There are popular TV shows.
And then there are shows people talk about at work like they’re discussing office policy.
Severance became the second kind.
It’s a series about separating your work life from your personal life so completely that two versions of you exist, and somehow that premise feels less fictional every year. Now Apple has decided it doesn’t just want to stream the show. It wants to own it.
According to a new report from Deadline, Apple has purchased the full intellectual property rights to Severance for just under $70 million, bringing the series fully inside Apple Studios.
Which means the company now controls the future of Lumon Industries.
What Actually Changed
Before this deal, Apple TV+ was essentially the broadcaster. The show itself was produced by an outside studio, Fifth Season. Apple paid to air it, promoted it, and benefited from subscriptions, but it didn’t own the show.
Now it does.
Fifth Season remains involved as an executive producer alongside creator Dan Erickson, but the production itself moves in-house. This is less like renewing a series and more like buying the building it’s filmed in.
Why go to the trouble?
Because Severance is no longer just a TV show. It’s a franchise.
The Real Reason Wasn’t Creative. It Was Financial
The show is expensive. Very expensive.
Season 2 reportedly reached production costs as high as $20 million per episode. And the problem wasn’t only filming. It was time.
The series shoots in New York to qualify for tax credits, but payments were delayed. Meanwhile borrowing costs rose dramatically, with interest rates climbing from roughly 1% to around 5.5% to 6%. That meant the studio had to carry production expenses for as long as 36 months between seasons while waiting for rebates.
Deadline explains:
“Severance films in New York where it gets tax credits, though there have been payment delays. While costs were going up and Season 2 was taking longer, borrowing became more expensive, with rates climbing from 1% to 5.5%-6%, making it harder to carry the cost for up to 36 months — the gap between Seasons 1 and 2 — especially when tax rebates are not coming in quickly enough.”
At one point the producers even considered moving filming to Canada for faster tax incentives.
Apple’s solution was simple. If the company owned the show, it could absorb the financial risk more easily than an independent studio.
In other words, this wasn’t just a creative investment. It was infrastructure.
This Opens the Door to More Than Season 4
The current plan still calls for roughly four seasons. But that may not be the end.
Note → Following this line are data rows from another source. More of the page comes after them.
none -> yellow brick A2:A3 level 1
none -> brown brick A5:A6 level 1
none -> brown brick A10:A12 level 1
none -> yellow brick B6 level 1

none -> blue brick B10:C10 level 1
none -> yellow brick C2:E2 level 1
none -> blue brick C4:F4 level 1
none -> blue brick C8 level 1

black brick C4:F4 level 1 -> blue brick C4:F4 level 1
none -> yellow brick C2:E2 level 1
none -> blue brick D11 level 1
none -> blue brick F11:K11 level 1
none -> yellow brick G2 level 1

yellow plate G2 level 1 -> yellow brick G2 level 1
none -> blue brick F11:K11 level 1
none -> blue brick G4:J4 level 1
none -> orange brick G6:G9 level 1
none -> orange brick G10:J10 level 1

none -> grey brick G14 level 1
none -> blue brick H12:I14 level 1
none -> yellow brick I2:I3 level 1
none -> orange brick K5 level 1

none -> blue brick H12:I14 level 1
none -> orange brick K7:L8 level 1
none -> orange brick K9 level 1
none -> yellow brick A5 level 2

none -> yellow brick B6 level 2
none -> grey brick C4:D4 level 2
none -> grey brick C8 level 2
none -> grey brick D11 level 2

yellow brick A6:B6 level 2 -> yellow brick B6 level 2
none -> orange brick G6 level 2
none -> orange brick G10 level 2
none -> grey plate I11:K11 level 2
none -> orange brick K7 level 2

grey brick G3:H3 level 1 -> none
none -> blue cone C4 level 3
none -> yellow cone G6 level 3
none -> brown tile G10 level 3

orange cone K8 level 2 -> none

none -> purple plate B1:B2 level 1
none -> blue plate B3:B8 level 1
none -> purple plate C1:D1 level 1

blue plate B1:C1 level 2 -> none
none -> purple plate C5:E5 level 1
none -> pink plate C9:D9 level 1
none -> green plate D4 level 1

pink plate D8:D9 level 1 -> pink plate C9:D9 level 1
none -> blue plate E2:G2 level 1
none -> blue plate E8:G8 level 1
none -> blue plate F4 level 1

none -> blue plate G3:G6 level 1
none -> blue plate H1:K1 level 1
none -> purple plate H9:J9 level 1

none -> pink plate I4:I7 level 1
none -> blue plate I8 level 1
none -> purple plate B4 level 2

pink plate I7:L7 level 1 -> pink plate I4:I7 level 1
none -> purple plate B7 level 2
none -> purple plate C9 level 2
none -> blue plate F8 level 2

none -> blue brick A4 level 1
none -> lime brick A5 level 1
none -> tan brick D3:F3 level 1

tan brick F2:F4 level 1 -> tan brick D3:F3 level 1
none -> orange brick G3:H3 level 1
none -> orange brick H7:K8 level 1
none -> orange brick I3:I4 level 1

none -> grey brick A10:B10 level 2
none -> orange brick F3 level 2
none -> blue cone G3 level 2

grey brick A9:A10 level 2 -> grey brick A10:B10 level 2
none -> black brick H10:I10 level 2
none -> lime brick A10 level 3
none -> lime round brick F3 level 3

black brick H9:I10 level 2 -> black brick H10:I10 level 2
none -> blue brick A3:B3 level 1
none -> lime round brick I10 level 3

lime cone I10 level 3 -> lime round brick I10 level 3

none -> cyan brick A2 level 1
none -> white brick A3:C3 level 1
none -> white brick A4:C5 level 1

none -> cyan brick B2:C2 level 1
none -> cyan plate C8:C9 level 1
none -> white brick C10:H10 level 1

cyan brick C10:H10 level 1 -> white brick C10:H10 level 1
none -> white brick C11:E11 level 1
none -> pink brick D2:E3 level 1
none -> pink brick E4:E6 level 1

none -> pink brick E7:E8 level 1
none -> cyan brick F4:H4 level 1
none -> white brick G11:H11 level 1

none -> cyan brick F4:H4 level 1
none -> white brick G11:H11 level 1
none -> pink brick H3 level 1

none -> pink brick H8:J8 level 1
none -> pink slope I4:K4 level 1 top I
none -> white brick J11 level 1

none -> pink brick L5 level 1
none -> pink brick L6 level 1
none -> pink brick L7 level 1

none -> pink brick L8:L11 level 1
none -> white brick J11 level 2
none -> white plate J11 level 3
According to Deadline, Ben Stiller and Dan Erickson are open to expanding the world with prequels, spin-offs and even international adaptations. The logic is clear. The long gaps between seasons risk losing momentum, and expanding the universe keeps viewers engaged.
For Apple, it also changes the math.
Owning the series means Apple can manage budgets, compensation and licensing directly. It can decide how many stories exist in this world and how often they appear.
Instead of a single prestige drama, Severance could become an ongoing platform property.
Apple Is Also Changing How Actors Get Paid
The deal ties into a broader shift at Apple TV+.
Apple has introduced a performance-based compensation model for shows produced in-house. Talent can receive bonuses based on how many people subscribe to watch a series and how its viewership compares to its cost.
It’s a modern version of the old syndication model. Higher success brings higher pay. More risk, more reward.
That approach has already started spreading across other streaming platforms.
Season 3 Is Coming, Just Slowly
Scripts for season 3 are largely finished, but production has taken longer than originally planned. Apple still hopes to begin filming this summer, though the start may slip by a few weeks.
If that sounds familiar, it fits the show’s history. Severance has never moved quickly. Its production schedule is almost as carefully controlled as Lumon’s hallways.
Why Apple Wanted This Show So Much
Streaming services don’t just want hits anymore. They want worlds.
A single popular series brings subscribers temporarily. A universe brings them back repeatedly. By owning Severance, Apple gains something more valuable than a season renewal. It gains a long-term property it can expand, revisit and adapt over time.
For viewers, that likely means more stories set inside Lumon.
For Apple, it means a rare thing in streaming: a show that isn’t just watched, but remembered.
And in an industry built on constant releases, memory might be the most valuable asset of all.